Living green can feel like a global challenge, but sustainability can also serve as a personal mantra, said Brianna Duran, the campus environmental center coordinator.
Student leaders gathered for a Sustainability Showcase on Friday to share how their organizations are being mindful of waste on campus. Duran organized the event and said getting connected to waste efforts can prevent negligence.
“Students, in general, want to find ways to give back and it’s just about getting them to see there are opportunities,” Duran said. “It doesn’t have to be 15 hours a week to do something. You can volunteer at Microfarm one Sunday even if you only do it once in the whole academic year.”
Duran said students sharing their experiences with others can also increase mindfulness. Those researching and volunteering to reduce campus waste are more aware of their own consumption of food and energy, according to student leaders at the showcase.
Biochemistry senior Hye Jeong Lee got involved with Longhorn Lights Out, a group that spreads awareness on energy waste by turning off lights in UT buildings once a month, even before it officially became a registered organization. Lee said it seems the U.S. uses more energy than most countries because of the culture of mass consumption.
“(A sustainable mindset) is just not embedded in our culture,” Lee said. “We are in the era of mass consumption, so I think we’re more used to consuming more, because we have the money.”

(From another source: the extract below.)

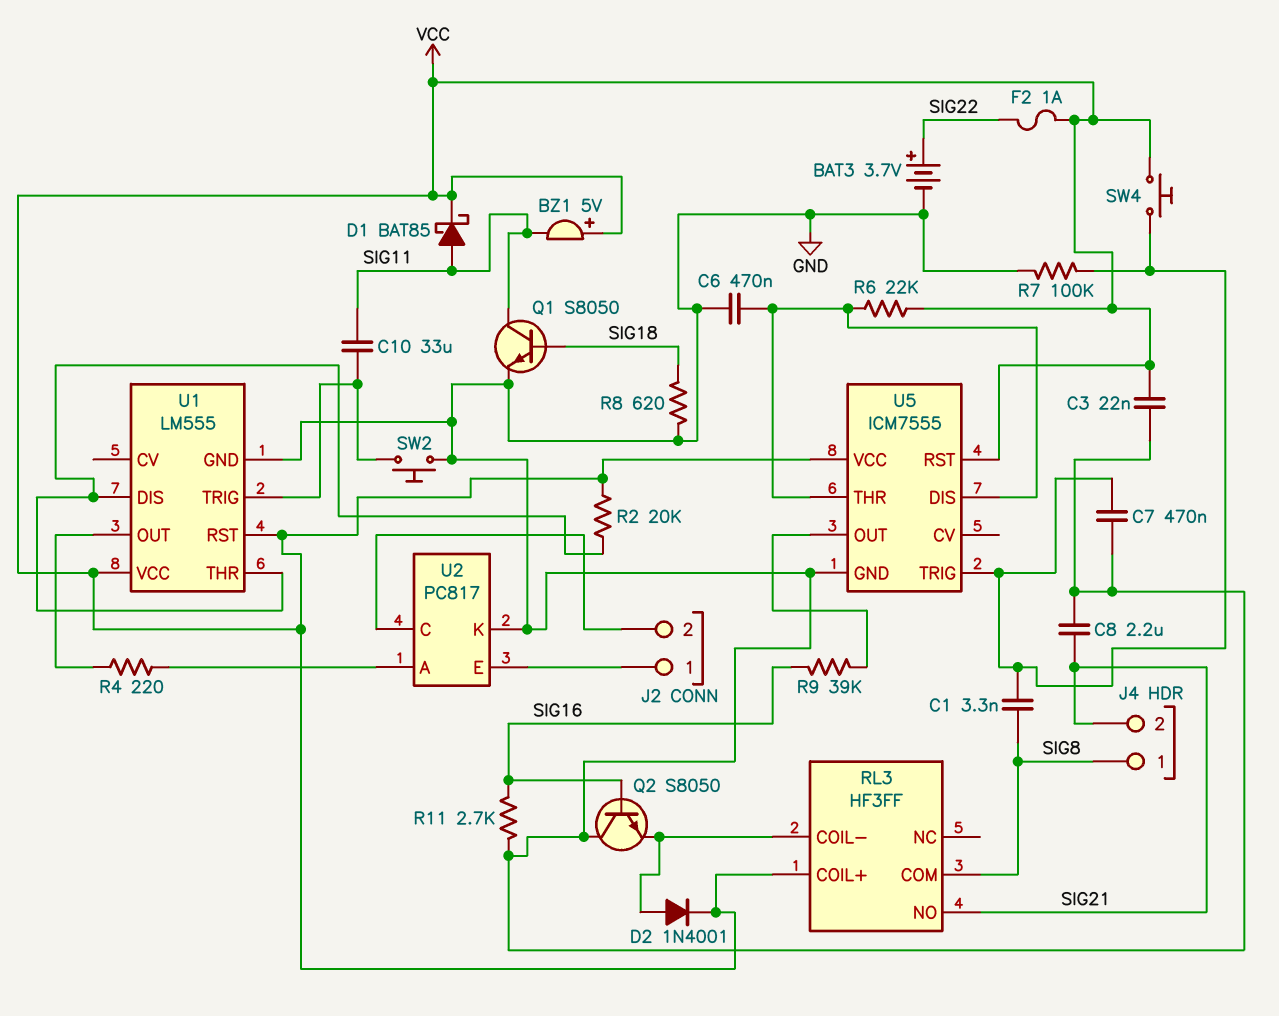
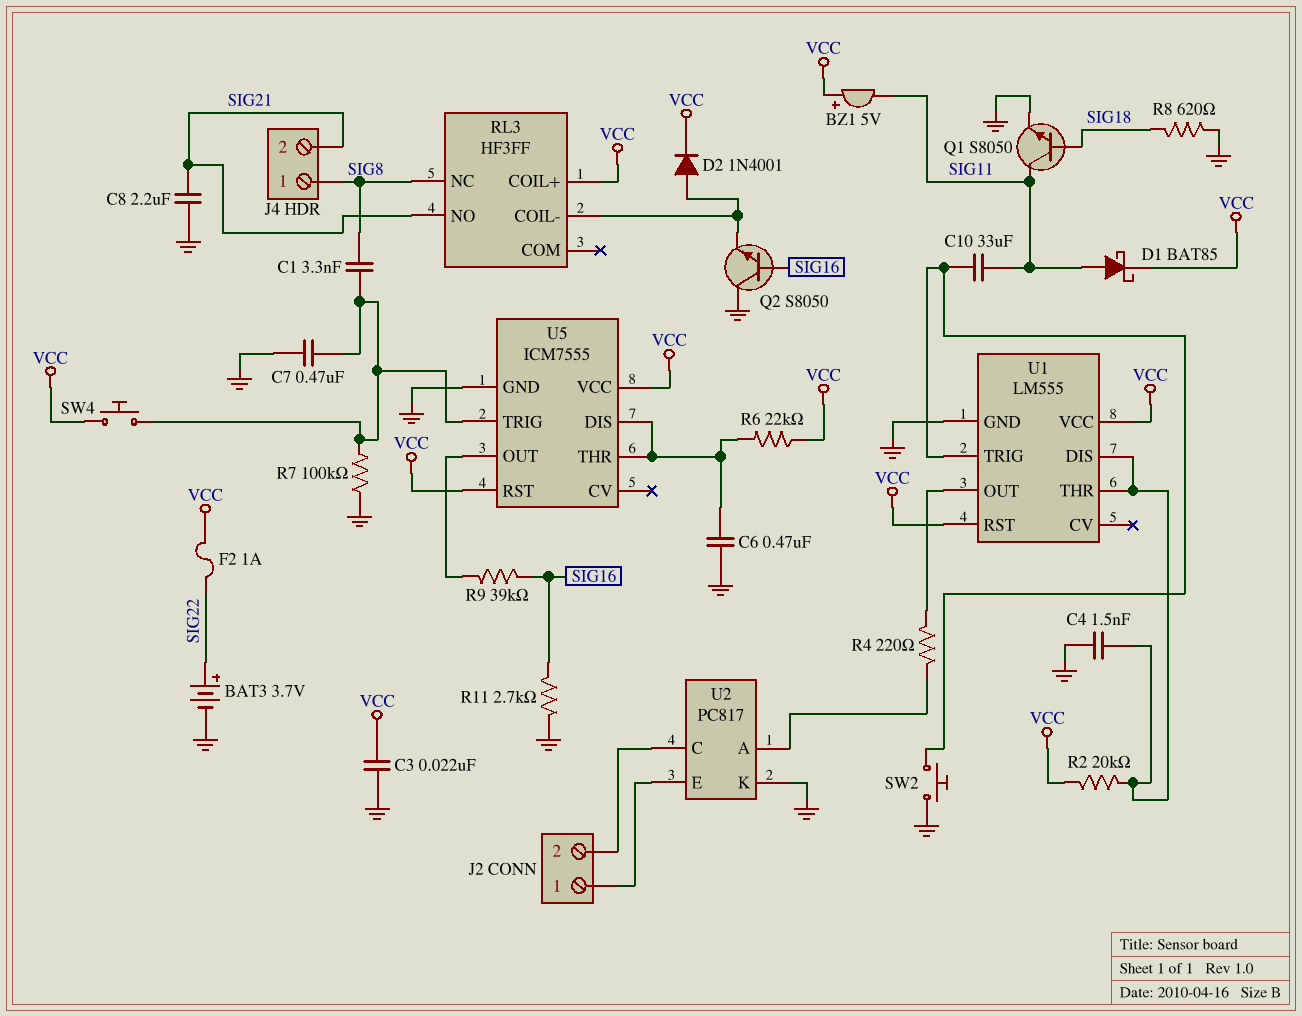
C4: none -> 1.5nF (GND, U1/DIS)
RL3 pin COM: SIG8 -> none
RL3 pin NC: none -> SIG8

Green Corps has a similar goal as Longhorn Lights Out but with food mindfulness. The organization conducts “Plate Waste” studies at main dining halls to track food waste and hosts a “Pick Local” event, where students can make their own salad using ingredients grown by UT students.
Duran said the most important thing for students to realize is that living a sustainable lifestyle is not a big change.
Geosciences junior Rachel Breunig, who is in the Longhorn Band, said the band is making this change toward sustainability. Breunig said the band is working toward using less plastic bottles by implementing Gatorade stations for the water pouches band members currently carry during game day.
“When the band heard about this, everybody’s first question was, ‘Am I still going to get my favorite (Gatorade) flavor?” said Breunig, who is leading the efforts on getting the change approved. “And the answer is yes.”